Когда я шел из школы, мне очень хотелось куда-нибудь удрать от неприятностей. Если б я даже захотел что-нибудь исправить, все равно ничего не получилось бы. Несчастья цеплялись одно за другое, как цепочка, и скрыться от них теперь не было никакой возможности. Лучше всего разрубить эту цепочку одним ударом. Вот почему я думал о Кавказе или о целине. На Кавказе всегда тепло и много фруктов — прожить можно спокойно. А на целине дорога́ каждая пара рук. У меня руки крепкие: на турнике подтягиваюсь семь раз. Но я боялся одного: ведь я только пионер, а на целину уезжают комсомольцы. Приедешь — а тебе скажут: мал еще. И знакомых нет. Вот если бы уехать на Дальний Восток… Там, на родном аэродроме, все меня знали. Там можно было бы здо́рово жить, а потом подрасти и стать летчиком. Но до Дальнего Востока очень далеко. Значит, нужно много денег на дорогу, а у меня их не было. И как их достать, я не мог придумать… И я тихонько плелся домой: ведь деваться мне было некуда. Уже перед самым домом я начал придумывать, что сказать матери, когда она все-таки попросит сдачу. Мне казалось это самым страшным.
Глава 7. Конец трудного дня
Когда я пришел домой, мать сидела на диване и молчала. Глаза у нее были красные, волосы растрепаны. Первый раз она показалась мне не то что старой, а очень такой… взрослой. И руки у нее были усталые, как после самой большой стирки.
— Олег, — тихо сказала она, — меня вызывали в школу, и мне звонили из милиции. Мальчик мой, расскажи, что с тобой случилось?
Врать мне теперь было незачем: она ведь и так все знала. И я, не отходя от двери, точно мне было боязно проходить в комнату или я собирался сразу же уйти, рассказал ей все, не сказав только, что остался должен Чесныку, и стал ждать, что мама сделает — будет ругаться или сразу начнет бить. Я бы лично за такое дело выпорол.
Но мать не только не стала бить или ругать, но даже ничего не сказала. Она повалилась на подушку, и ее плечи задрожали. Я стоял на пороге как обалделый и молчал. А плечи у мамы вздрагивали все сильней, и из подушки стали вырываться рыдания…
В общем, я не мог стоять на месте…
Уже потом она спрашивала меня:
— Ну, а больше ты ничего не натворил?
Я хотел сказать, что должен Чесныку, но промолчал: зачем огорчать ее еще раз?

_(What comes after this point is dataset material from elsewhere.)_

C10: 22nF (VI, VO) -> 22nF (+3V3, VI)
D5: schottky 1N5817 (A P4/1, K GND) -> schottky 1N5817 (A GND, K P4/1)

И так неприятностей больше, чем нужно, а тут еще и сорок пять рублей платить. Я боялся, что мать пожалеет этих денег, пойдет к Чесныку, и тогда неприятностей только добавится. Я же помню, как в прошлом году, когда я выменял у соседского мальчишки карманный фонарь на рогатку, прибежала его мать, начала ругаться, да еще за уши стала хватать. Моя мать заставила меня отдать фонарь и хоть и разругалась с соседкой, но и меня отстегала ремнем. Раз у меня пропали и фонарь и рогатка, да еще меня же и выпороли, — я простить этого не мог. И, пока мы не переехали с той квартиры, я все равно лупцевал этого мальчишку.